El 5 de octubre se recuerda a las víctimas del terrorismo en la Argentina. Son las víctimas de la guerrilla de las que no hay número oficial, ni verdadero ni falso, simplemente no hay. La fecha fue fijada conmemorando el día de octubre de 1975 en que tuvo lugar el asalto al Regimiento de Infantería de Monte 29 de Formosa por un grupo armado de Montoneros, dejando el triste saldo en víctimas de 10 soldados conscriptos, un suboficial y un oficial, quienes murieron defendiendo el cuartel. Este hecho de violencia fue uno entre los muchos protagonizados por la guerrilla, pero tiene la alta significación de haber ocurrido en pleno gobierno constitucional, cobrándose la vida de personas incuestionablemente inocentes en cumplimiento de las funciones que le había asignado el Estado. Eran los inicios de un enfrentamiento que duraría años y que cobraría altísimo número de vidas humanas.

Como tantas familias argentinas, la mía cuenta con un caído a consecuencia de la confrontación de los setenta en nuestro país. Se trata de la persona que, siendo conscripto del Ejército Argentino en el mencionado Regimiento de Formosa, y al mismo tiempo perteneciendo a Montoneros, abrió las puertas del cuartel para que se perpetrara la toma planeada por su agrupación aquel 5 de octubre de 1975. Él perdió su vida en el sangriento episodio. Su nombre fue inscripto entre los estudiantes, docentes y profesionales egresados de la Facultad de Derecho de la Universidad Nacional del Litoral muertos, desaparecidos y perseguidos por el llamado Terrorismo de Estado, a quienes se rindió homenaje con la colocación de una  placa en agosto de 2006 en la mismísima Casa de Altos Estudios de la que soy egresada y me es tan querida, en Santa Fe de la Vera Cruz.

El fin no justifica los medios de los que empuñaron las armas para cambiar un orden social que creían injusto.

Tengo para mí, y sólo para mí porque del sentir de los muertos nadie puede tener certeza, que Roberto Mayol no hubiera querido que se le rindiera ese homenaje. Tengo para mí que, de haber vivido, no tendría vanagloria de haber ejecutado, junto con otros, un plan que se cobró la vida de 12 inocentes, todos ocupando el lugar que les había asignado las autoridades democráticas. Tengo para mí que en lugar de esa placa hubiera preferido hacer un mea culpa público pidiendo perdón a los seres queridos de esas 12 personas y hubiera velado porque el triste hecho – del que fue protagonista – fuera narrado con veracidad, es decir, con ajuste a la verdad completa. Porque la verdad no admite relatos parciales.

Tengo para mí que, si viviera, formaría parte del pequeño grupo de los que, habiendo recurrido a la violencia – armando y detonando bombas, concretando atentados y ataques que dejaron un reguero de víctimas, tanto uniformados como civiles -, han arribado a la humanizante conclusión de que el fin nunca justifica los medios.
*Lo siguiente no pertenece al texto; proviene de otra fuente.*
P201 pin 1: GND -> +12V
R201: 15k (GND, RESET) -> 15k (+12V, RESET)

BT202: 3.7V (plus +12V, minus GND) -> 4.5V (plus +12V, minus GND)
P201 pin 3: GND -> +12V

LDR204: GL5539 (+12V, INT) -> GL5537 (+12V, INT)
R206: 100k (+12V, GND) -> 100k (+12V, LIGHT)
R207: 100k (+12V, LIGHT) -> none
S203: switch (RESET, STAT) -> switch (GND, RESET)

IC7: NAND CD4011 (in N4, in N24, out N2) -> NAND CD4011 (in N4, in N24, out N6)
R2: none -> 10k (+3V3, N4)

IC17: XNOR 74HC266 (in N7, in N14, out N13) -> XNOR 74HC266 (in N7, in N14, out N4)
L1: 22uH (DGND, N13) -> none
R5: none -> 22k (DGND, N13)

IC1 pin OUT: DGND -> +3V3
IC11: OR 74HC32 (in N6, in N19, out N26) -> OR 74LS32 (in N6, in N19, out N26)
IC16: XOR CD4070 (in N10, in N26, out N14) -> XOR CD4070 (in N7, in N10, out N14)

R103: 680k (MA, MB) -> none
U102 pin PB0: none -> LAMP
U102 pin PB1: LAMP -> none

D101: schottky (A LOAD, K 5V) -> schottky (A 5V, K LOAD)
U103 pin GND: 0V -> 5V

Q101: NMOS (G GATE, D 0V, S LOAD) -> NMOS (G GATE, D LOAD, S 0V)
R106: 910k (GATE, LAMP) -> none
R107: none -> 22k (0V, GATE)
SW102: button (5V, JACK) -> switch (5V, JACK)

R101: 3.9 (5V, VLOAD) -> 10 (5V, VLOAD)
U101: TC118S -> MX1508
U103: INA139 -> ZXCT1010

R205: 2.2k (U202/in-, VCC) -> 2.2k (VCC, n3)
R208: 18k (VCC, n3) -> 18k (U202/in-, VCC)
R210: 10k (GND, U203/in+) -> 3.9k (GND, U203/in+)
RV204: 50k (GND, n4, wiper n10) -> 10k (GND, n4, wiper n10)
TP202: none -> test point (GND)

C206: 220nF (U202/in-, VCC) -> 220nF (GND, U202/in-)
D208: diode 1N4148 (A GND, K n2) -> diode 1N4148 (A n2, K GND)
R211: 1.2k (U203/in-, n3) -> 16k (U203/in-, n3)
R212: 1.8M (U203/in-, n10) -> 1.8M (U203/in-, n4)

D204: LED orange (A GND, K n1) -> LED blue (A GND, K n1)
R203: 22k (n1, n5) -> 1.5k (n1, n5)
Esas personas de bien son de las pocas que han alzado su voz por sobre las diferencias ideológicas que aún mantienen para contribuir desde un honroso lugar a que las generaciones que las suceden conozcan la verdad. Completa.  Su voz se suma a las que desde el inicio de los llamados “Juicios de lesa humanidad” han denunciado gravísimas irregularidades de los procesos que, tras haberse juzgado a las Juntas y transcurridas cuatro décadas, se siguen contra presuntos represores: desde la bochornosa parcialidad de algunos jueces que deshonran las instituciones republicanas hasta la producción de pruebas viciadas y falsas, gracias probablemente al industrioso accionar de unos pocos ideólogos, unos cuantos combatientes de entonces que se resguardan en el rol de acusadores o de víctimas, un grupo de cínicos oportunistas que se benefician económica o políticamente, una cantidad de ingenuos que desconocen la historia y al silencio de muchos que, conociéndola,  prefieren callar.  Se trata de juicios iniciados en su mayoría contra quienes en los años setenta eran jóvenes integrantes de fuerzas armadas o de seguridad de rango inferior y civiles; juicios conducidos en vergonzosa violación de los mismos derechos humanos que se proclama proteger – desconociendo, entre otras, las convenciones internacionales sobre la edad y la prisión preventiva – y del elemental principio de inocencia constitucionalmente protegido que establece que nadie es culpable hasta que una sentencia – justa y con el debido proceso – así lo declare.  Es que, como se ha dicho, es un principio angular de los derechos humanos dar igualdad de trato y las mismas garantías aún a los acusados de los más graves crímenes.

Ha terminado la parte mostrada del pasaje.